Besides making bones strong, higher levels of Vitamin D can also help children with asthma to become more resilient to harmful respiratory effects caused by indoor air pollution, say researchers including one of an Indian-origin.

“Asthma is an immune-mediated disease,” said lead author Sonali Bose, Assistant Professor at the Icahn School of Medicine at Mount Sinai.

“From previous scientific studies we knew that vitamin D was a molecule that may influence asthma by impacting antioxidant or immune-related pathways,” she added.

The researchers observed that having low blood vitamin D levels was related to harmful respiratory effects of indoor air pollution from sources such as cigarette smoke, cooking, burning of candles, and incense, among children with asthma.
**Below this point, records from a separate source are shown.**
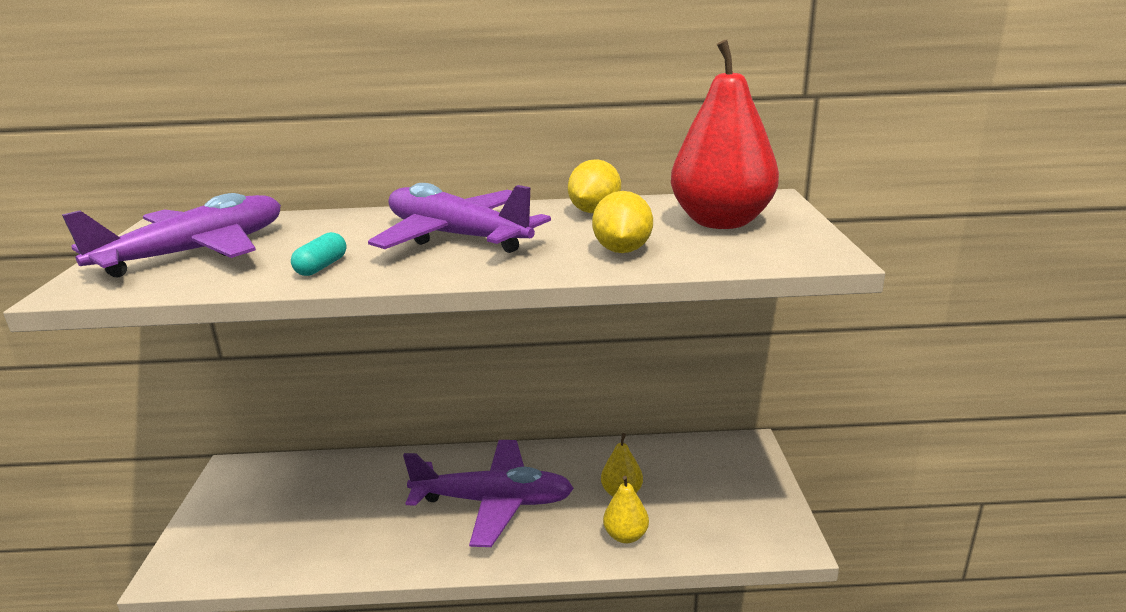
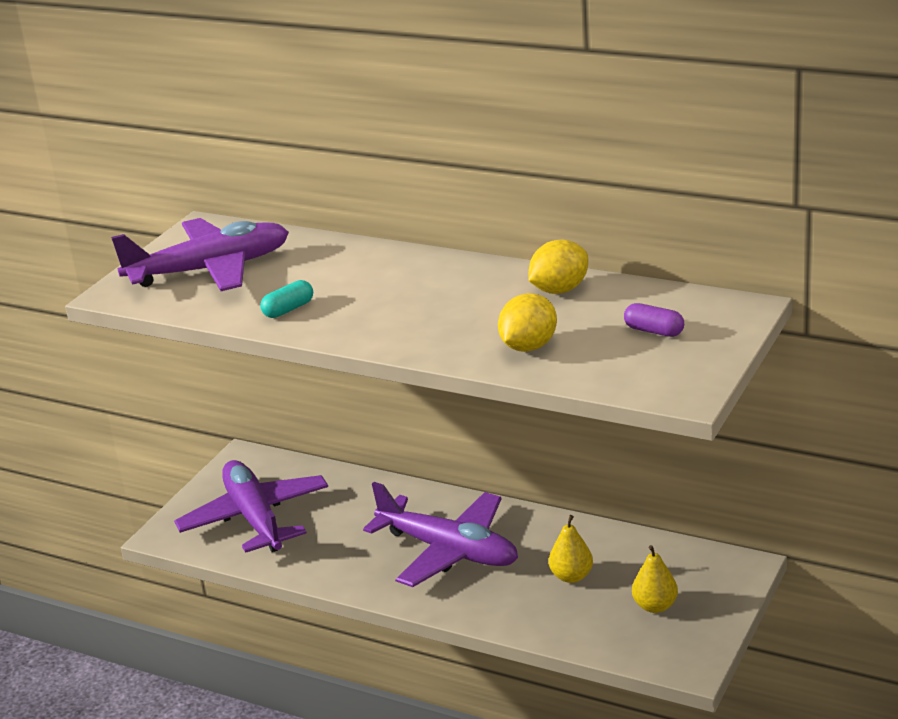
camera: 30 degrees right, 5 degrees up
(456, 237) = (414, 297): purple plane -> purple plane (255, 518)
(625, 536) = (543, 614): yellow pear -> yellow pear (655, 606)
(721, 222) = (654, 331): red pear -> purple capsule

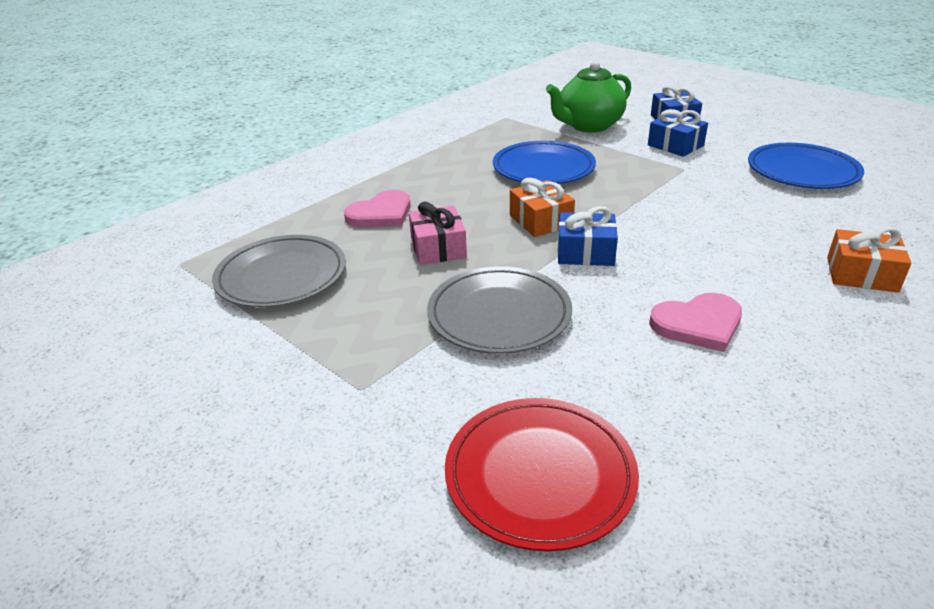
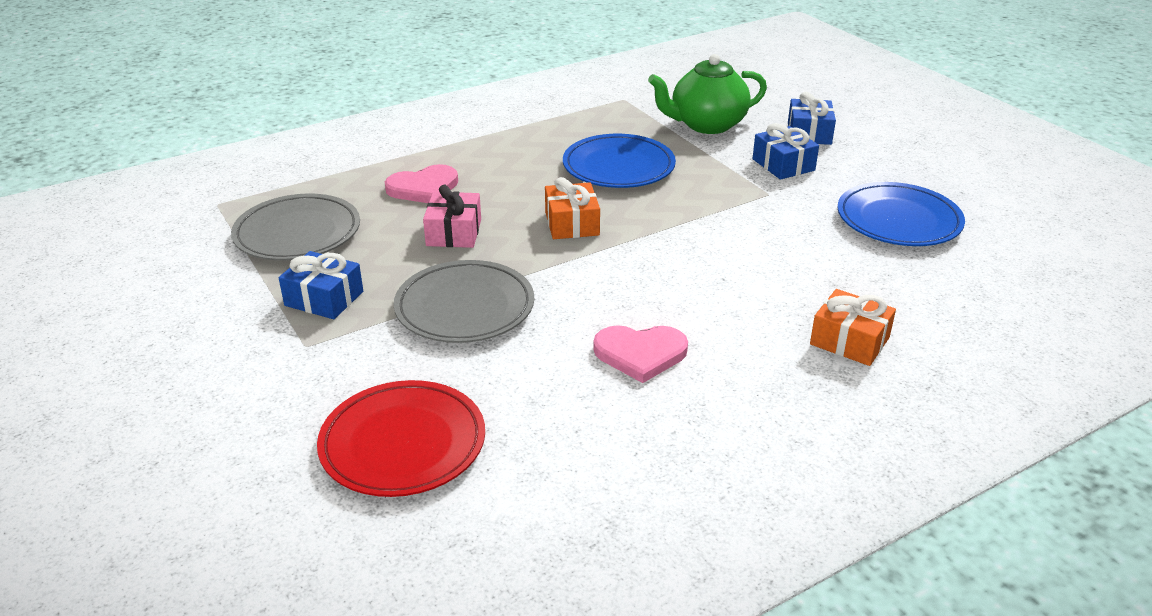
camera: 15 degrees right, 0 degrees up
(585, 252) = (590, 264): blue gift -> blue gift (324, 298)

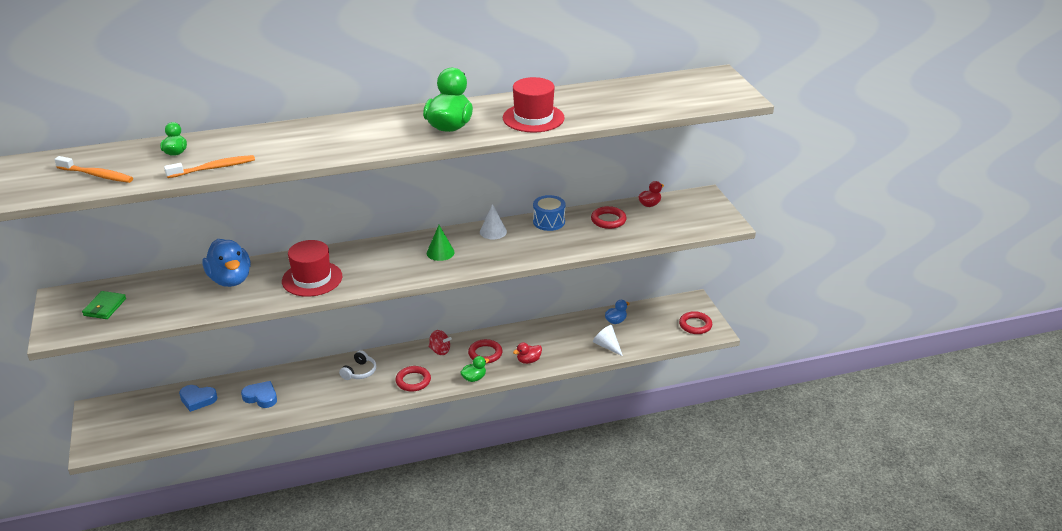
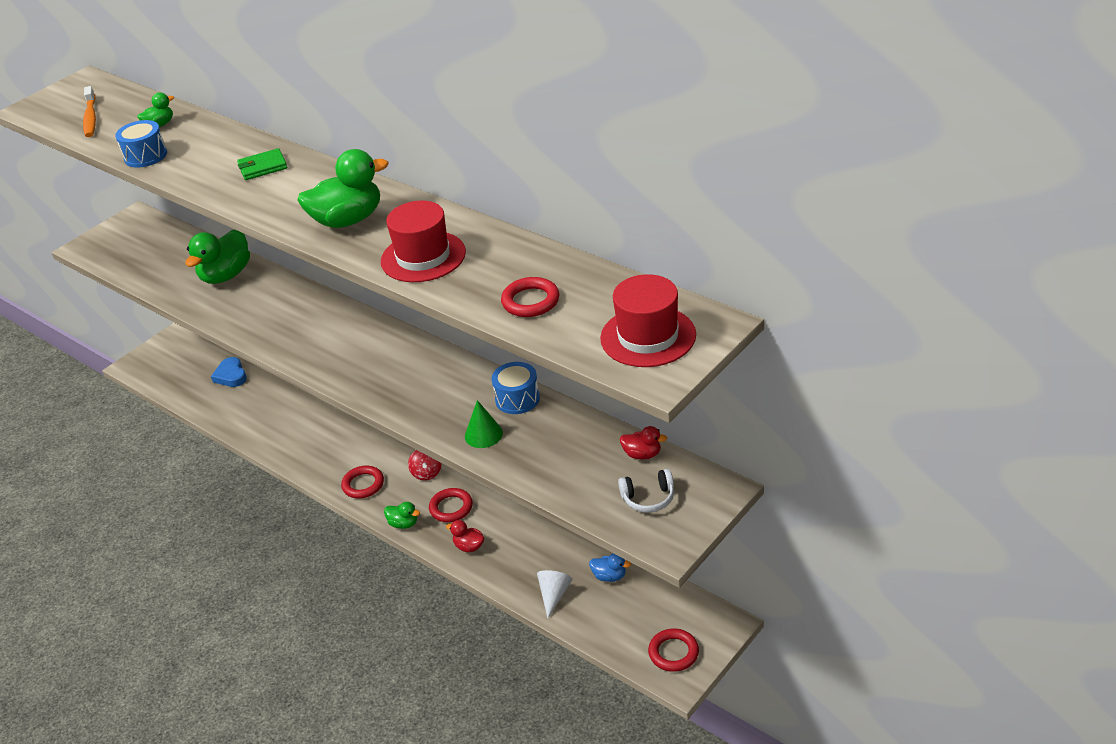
camera: 60 degrees right, 5 degrees up
(105, 307) = (136, 244): green wallet -> green wallet (263, 167)
(214, 168) = (145, 156): orange toothbrush -> blue drum
(230, 280) = (226, 275): blue duck -> green duck
(261, 397) = (262, 407): blue heart -> none
(312, 279) = (265, 315): red hat -> red hat (648, 336)
(359, 372) = (347, 442): white headphones -> white headphones (648, 498)
(440, 252) = (381, 362): green cone -> green cone (483, 434)
(493, 231) = (456, 372): white cone -> none
(608, 220) = (568, 440): red ring -> red ring (530, 301)

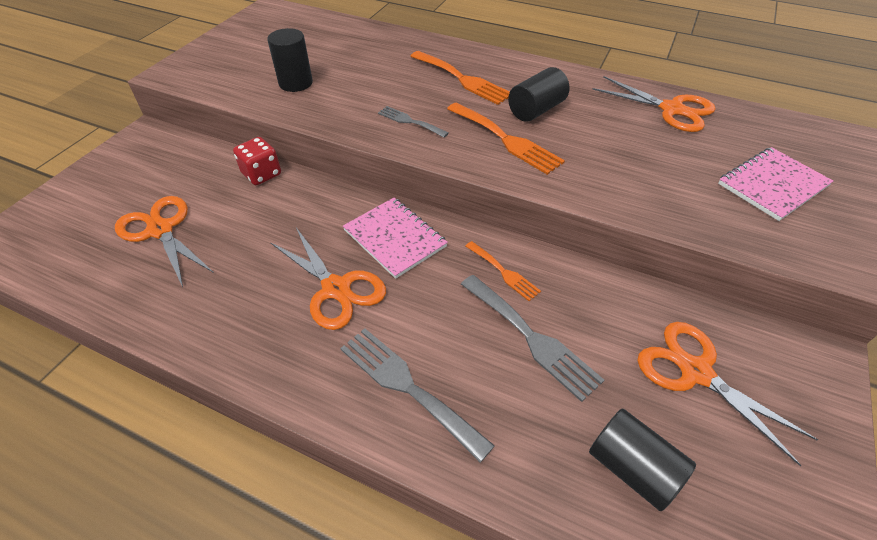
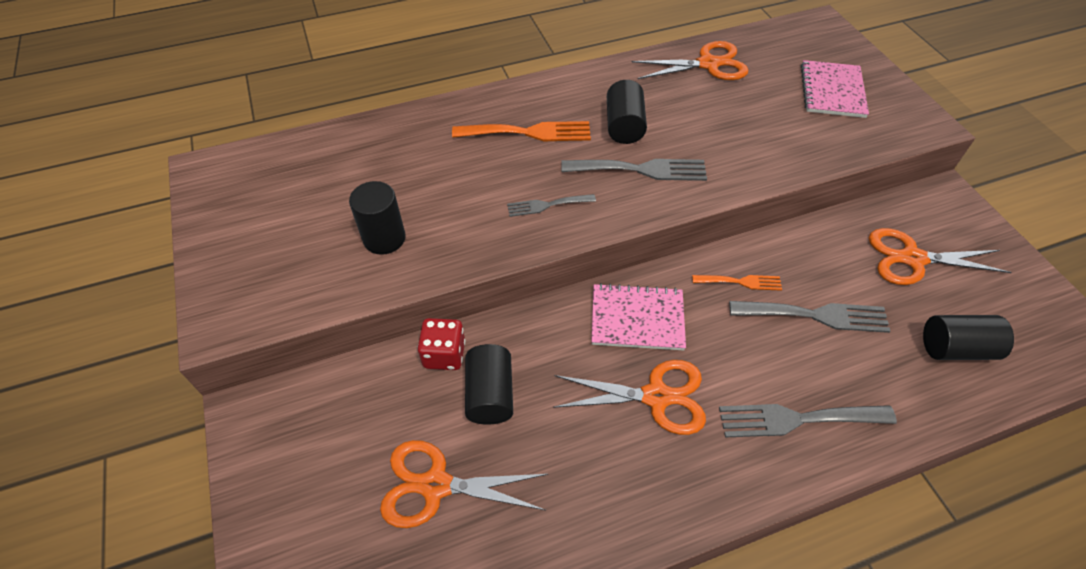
camera: 45 degrees left, 5 degrees up
(251, 210) = (490, 394): none -> black cylinder
(506, 140) = (641, 169): orange fork -> grey fork

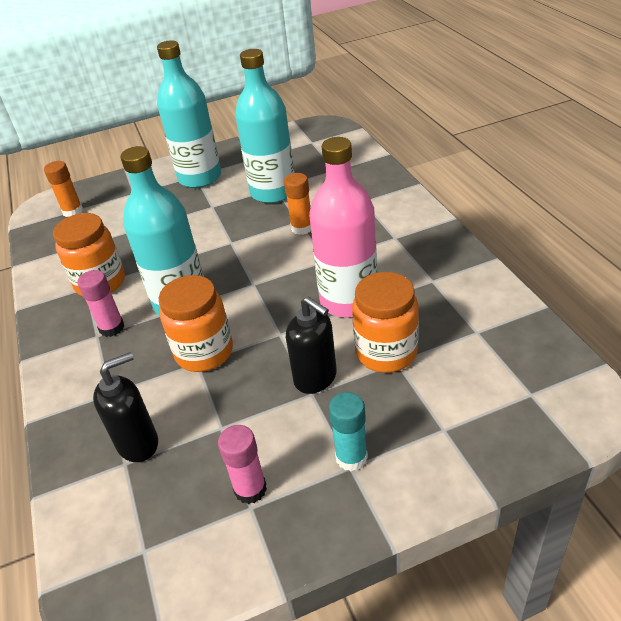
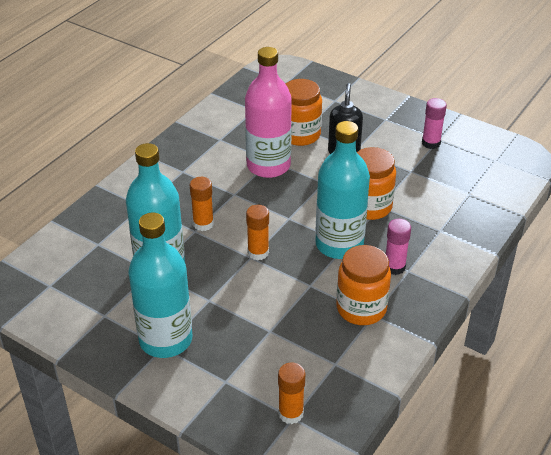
camera: 130 degrees left, 0 degrees up
(138, 443) = (453, 195): black soap dispenser -> none
(231, 248) = (258, 252): none -> orange glue stick
(351, 457) = (380, 120): turquoise glue stick -> none

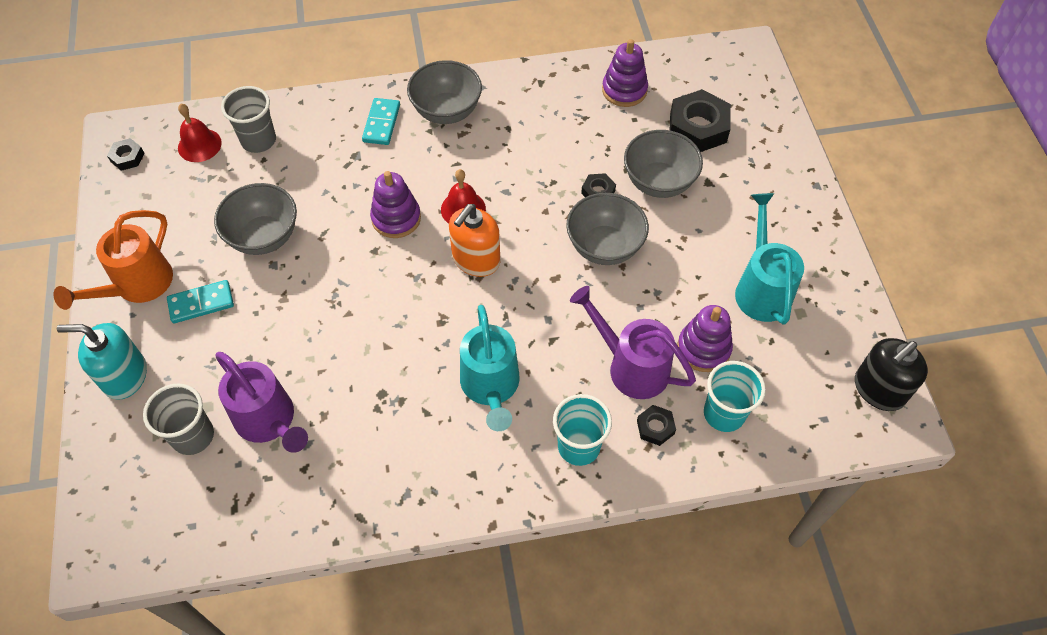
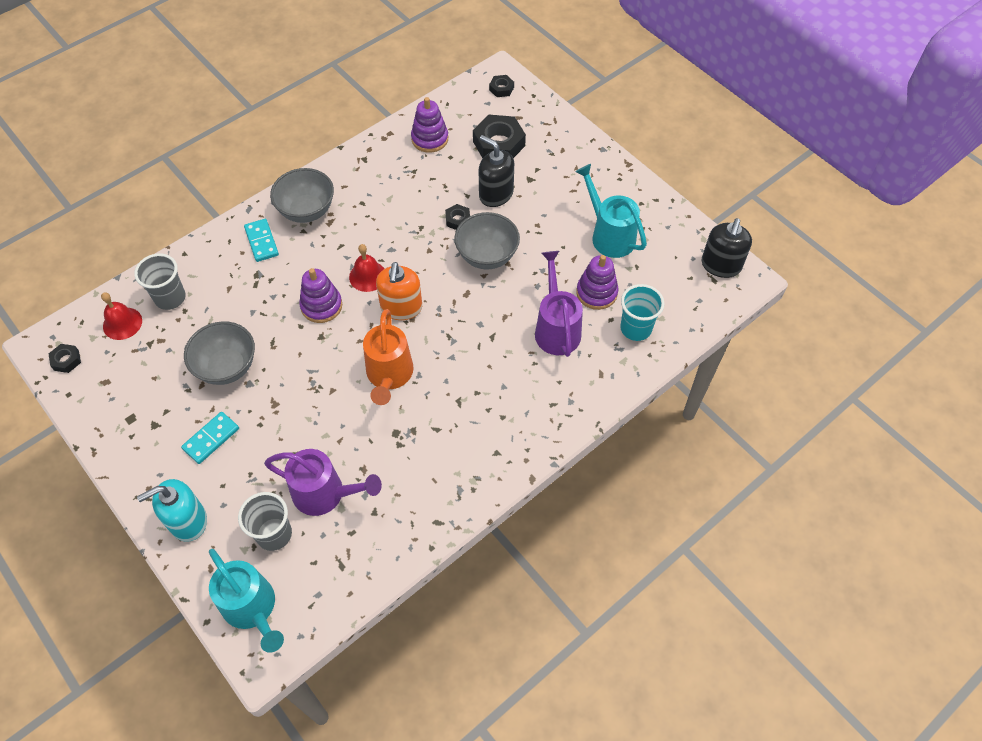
camera: 30 degrees left, 0 degrees up
(137, 286) = (148, 452): orange watering can -> orange watering can (389, 376)
(491, 388) = (471, 389): turquoise watering can -> turquoise watering can (253, 609)
(579, 446) = (556, 397): turquoise cup -> none
(630, 366) = (556, 328): purple watering can -> purple watering can turned 75 degrees clockwise
(655, 427) = (598, 359): black nut -> black nut (501, 89)
(658, 182) = (496, 194): grey bowl -> black soap dispenser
Conversely, in homes that had the highest indoor air pollution, higher blood vitamin D levels were associated with fewer asthma symptoms in children.

asthama-in-kids
The study provides new insight that could help us predict and manage diseases like asthma – which are a significant public health burden. IANS

Importantly, the findings showed that the effects were most pronounced among obese children, Bose said.

“This highlights a third factor at play here – the obesity epidemic – and helps bring that risk to light when considering individual susceptibility to asthma.”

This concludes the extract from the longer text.